A guy walks into a bar with his pet monkey. He orders a drink and while he's drinking, the monkey starts jumping all over the place. The monkey grabs some olives off the bar and eats them, then grabs some sliced limes and eats them,then jumps up on the pool table, grabs the cue ball, sticks it in his mouth and swallows it whole.
The bartender screams at the guy, "Did you see what your monkey just did?" The guy says, "No, what?" "He just ate the cue ball off my pool table - whole!" says the bartender. "Yeah, that doesn't surprise me," replies the patron. "He eats everything in sight, the little twerp. I'll pay for the cue ball and stuff." He finishes his drink, pays his bill, and leaves.
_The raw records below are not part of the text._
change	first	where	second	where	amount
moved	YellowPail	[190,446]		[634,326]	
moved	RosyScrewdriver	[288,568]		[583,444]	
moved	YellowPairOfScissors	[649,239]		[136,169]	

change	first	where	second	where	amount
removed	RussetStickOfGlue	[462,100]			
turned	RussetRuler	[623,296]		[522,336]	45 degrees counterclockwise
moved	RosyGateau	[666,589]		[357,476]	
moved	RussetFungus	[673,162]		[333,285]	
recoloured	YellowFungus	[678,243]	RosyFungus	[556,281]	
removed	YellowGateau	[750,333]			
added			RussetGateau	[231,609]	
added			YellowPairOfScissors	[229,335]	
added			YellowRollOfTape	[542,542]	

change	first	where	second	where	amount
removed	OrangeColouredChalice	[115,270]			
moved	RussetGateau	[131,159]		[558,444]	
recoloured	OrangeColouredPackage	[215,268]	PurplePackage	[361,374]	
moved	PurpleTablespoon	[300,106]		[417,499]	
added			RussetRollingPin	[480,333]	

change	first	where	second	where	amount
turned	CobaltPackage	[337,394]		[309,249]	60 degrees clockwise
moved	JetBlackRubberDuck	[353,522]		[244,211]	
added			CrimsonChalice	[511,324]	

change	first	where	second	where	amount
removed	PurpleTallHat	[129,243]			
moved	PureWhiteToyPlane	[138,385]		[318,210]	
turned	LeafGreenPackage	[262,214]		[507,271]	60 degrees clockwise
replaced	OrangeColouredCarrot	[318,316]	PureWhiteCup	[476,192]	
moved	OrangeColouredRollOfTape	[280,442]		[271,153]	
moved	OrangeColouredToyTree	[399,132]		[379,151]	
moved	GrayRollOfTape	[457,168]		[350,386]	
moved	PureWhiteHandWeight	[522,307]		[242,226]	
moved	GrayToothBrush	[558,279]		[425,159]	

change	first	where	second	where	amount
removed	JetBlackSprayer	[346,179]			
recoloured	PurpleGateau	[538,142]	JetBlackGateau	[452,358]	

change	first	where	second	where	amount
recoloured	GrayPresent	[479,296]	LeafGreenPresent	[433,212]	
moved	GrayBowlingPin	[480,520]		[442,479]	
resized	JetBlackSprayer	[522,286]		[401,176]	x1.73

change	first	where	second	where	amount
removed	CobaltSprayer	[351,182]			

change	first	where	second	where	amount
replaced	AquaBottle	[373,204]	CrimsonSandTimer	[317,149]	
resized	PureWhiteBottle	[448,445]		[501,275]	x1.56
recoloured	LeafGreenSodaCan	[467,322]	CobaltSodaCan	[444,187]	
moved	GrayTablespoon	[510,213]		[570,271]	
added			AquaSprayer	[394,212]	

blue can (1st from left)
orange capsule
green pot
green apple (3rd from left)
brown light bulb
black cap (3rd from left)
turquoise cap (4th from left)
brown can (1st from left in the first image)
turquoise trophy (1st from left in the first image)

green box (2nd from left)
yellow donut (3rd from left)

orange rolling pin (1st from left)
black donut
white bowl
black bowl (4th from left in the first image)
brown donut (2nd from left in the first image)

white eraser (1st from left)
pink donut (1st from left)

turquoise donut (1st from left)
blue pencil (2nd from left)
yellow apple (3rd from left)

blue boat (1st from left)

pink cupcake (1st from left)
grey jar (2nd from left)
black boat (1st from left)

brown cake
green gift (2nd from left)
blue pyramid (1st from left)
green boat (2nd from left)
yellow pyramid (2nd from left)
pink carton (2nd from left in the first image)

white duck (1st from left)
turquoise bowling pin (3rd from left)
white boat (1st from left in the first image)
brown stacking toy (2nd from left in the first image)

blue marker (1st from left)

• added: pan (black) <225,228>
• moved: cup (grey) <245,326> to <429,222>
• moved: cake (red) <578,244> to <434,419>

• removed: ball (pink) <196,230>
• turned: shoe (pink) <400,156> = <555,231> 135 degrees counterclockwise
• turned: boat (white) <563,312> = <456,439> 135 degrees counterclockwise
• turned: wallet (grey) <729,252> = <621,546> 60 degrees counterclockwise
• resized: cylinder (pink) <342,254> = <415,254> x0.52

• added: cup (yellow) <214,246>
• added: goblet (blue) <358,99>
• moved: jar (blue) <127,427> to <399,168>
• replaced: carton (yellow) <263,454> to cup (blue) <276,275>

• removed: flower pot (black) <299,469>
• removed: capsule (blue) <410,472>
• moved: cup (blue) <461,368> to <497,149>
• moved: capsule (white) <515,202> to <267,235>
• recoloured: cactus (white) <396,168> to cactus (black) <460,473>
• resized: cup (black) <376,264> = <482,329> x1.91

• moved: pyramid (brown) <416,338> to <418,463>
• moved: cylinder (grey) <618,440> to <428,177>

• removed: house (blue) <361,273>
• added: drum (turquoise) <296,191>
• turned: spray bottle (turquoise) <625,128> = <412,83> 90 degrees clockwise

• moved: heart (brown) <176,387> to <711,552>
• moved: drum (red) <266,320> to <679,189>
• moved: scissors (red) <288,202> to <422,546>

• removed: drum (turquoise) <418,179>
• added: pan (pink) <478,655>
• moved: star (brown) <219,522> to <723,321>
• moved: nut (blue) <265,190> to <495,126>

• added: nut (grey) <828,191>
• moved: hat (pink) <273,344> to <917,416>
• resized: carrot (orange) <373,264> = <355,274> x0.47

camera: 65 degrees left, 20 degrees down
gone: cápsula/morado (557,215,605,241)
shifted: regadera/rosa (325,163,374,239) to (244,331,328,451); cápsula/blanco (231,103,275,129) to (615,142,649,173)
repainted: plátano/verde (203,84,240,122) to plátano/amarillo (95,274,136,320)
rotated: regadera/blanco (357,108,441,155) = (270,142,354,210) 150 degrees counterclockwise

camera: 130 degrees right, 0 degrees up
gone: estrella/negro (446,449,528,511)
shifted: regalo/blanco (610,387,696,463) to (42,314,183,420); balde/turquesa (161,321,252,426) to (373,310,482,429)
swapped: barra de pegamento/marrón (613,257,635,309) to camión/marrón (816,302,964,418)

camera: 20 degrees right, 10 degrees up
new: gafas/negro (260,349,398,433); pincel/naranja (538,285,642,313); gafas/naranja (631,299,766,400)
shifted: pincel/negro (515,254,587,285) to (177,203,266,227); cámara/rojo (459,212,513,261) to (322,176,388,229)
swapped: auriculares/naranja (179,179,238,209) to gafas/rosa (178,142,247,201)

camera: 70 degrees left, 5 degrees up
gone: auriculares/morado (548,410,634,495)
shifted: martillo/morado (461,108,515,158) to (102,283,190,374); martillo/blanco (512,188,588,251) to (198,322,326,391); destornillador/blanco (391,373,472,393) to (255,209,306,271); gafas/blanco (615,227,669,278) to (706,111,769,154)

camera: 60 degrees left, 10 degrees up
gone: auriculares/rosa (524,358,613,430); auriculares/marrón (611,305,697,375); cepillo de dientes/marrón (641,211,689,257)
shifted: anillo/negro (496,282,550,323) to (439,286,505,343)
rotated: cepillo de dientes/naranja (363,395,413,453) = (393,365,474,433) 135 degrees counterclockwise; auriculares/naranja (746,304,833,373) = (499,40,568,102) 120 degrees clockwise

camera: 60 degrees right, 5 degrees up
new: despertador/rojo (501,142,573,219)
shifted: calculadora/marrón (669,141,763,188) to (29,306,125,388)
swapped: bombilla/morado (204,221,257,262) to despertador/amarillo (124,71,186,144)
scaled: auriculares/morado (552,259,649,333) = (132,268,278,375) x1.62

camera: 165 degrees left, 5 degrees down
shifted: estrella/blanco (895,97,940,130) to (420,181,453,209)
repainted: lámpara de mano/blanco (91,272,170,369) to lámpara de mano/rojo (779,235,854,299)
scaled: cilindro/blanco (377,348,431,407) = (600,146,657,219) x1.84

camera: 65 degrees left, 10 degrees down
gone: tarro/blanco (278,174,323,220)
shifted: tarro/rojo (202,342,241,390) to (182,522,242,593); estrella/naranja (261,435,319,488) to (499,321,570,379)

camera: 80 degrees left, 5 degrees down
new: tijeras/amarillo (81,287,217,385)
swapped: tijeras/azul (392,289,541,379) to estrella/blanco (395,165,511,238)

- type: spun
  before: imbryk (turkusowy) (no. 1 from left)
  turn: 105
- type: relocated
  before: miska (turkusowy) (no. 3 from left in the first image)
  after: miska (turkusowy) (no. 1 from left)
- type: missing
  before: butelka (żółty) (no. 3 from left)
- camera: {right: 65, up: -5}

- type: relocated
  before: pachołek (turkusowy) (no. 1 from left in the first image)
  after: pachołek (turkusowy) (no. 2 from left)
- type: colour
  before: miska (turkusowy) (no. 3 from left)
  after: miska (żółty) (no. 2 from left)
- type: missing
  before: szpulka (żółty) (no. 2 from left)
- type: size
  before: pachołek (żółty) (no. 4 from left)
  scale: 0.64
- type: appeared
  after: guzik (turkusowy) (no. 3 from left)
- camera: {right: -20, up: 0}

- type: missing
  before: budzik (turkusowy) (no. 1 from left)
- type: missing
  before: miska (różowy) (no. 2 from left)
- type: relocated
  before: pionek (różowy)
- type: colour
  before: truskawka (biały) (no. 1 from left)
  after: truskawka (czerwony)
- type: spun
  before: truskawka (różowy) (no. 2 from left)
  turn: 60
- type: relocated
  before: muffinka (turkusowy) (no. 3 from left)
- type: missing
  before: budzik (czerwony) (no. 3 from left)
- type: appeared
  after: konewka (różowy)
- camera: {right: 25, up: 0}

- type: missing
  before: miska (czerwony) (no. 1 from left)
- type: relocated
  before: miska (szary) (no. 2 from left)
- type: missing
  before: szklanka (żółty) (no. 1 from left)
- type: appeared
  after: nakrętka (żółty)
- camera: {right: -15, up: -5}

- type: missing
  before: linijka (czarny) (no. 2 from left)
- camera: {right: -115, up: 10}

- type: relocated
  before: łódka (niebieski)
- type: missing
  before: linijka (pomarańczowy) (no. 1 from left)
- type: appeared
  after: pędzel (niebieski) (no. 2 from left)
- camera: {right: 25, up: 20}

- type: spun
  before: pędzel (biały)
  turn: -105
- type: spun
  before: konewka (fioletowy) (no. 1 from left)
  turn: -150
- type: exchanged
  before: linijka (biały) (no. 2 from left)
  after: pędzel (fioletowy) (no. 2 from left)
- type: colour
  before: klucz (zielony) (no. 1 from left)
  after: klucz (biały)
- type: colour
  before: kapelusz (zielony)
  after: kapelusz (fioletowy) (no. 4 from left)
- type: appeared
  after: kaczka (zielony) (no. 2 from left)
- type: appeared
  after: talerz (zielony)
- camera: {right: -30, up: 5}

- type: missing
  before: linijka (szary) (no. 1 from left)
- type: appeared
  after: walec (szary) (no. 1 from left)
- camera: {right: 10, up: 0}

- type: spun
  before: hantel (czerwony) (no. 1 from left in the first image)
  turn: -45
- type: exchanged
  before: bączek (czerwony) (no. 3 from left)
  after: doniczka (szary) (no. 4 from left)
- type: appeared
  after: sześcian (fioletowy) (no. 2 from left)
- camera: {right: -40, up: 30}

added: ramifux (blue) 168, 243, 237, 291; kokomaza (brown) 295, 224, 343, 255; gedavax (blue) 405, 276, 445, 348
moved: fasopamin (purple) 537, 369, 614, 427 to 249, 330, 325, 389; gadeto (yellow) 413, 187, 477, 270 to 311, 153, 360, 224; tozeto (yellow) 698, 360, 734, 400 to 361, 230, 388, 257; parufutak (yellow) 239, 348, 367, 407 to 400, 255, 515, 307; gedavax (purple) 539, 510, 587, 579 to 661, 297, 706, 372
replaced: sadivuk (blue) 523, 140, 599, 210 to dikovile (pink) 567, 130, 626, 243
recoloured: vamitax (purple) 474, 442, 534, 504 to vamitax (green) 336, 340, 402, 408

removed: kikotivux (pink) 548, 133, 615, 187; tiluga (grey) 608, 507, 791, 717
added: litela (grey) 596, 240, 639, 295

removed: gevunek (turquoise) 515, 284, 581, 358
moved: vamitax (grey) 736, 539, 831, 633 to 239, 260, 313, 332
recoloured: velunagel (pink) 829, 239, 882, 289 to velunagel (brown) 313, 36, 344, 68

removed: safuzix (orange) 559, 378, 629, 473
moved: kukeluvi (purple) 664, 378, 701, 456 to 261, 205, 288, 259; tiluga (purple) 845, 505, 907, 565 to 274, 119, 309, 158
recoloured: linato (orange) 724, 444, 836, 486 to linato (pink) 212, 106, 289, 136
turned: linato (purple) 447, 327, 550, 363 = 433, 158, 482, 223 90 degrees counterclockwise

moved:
Two weeks later he's in the bar again, and he has his monkey with him. He orders a drink and the monkey starts running around the bar again.
While the man is drinking, the monkey finds a maraschino cherry on the bar. He grabs it, sticks it up his butt, pulls it out, and eats it. The bartender is disgusted. "Did you see what your monkey did now?" "Now what?" asks the patron. "Well, he stuck a maraschino cherry up his butt, then pulled it out and ate it!" says the barkeeper.
"Yeah, that doesn't surprise me," replies the patron. "He still eats everything in sight, but ever since he ate that damn cue ball he measures everything first!"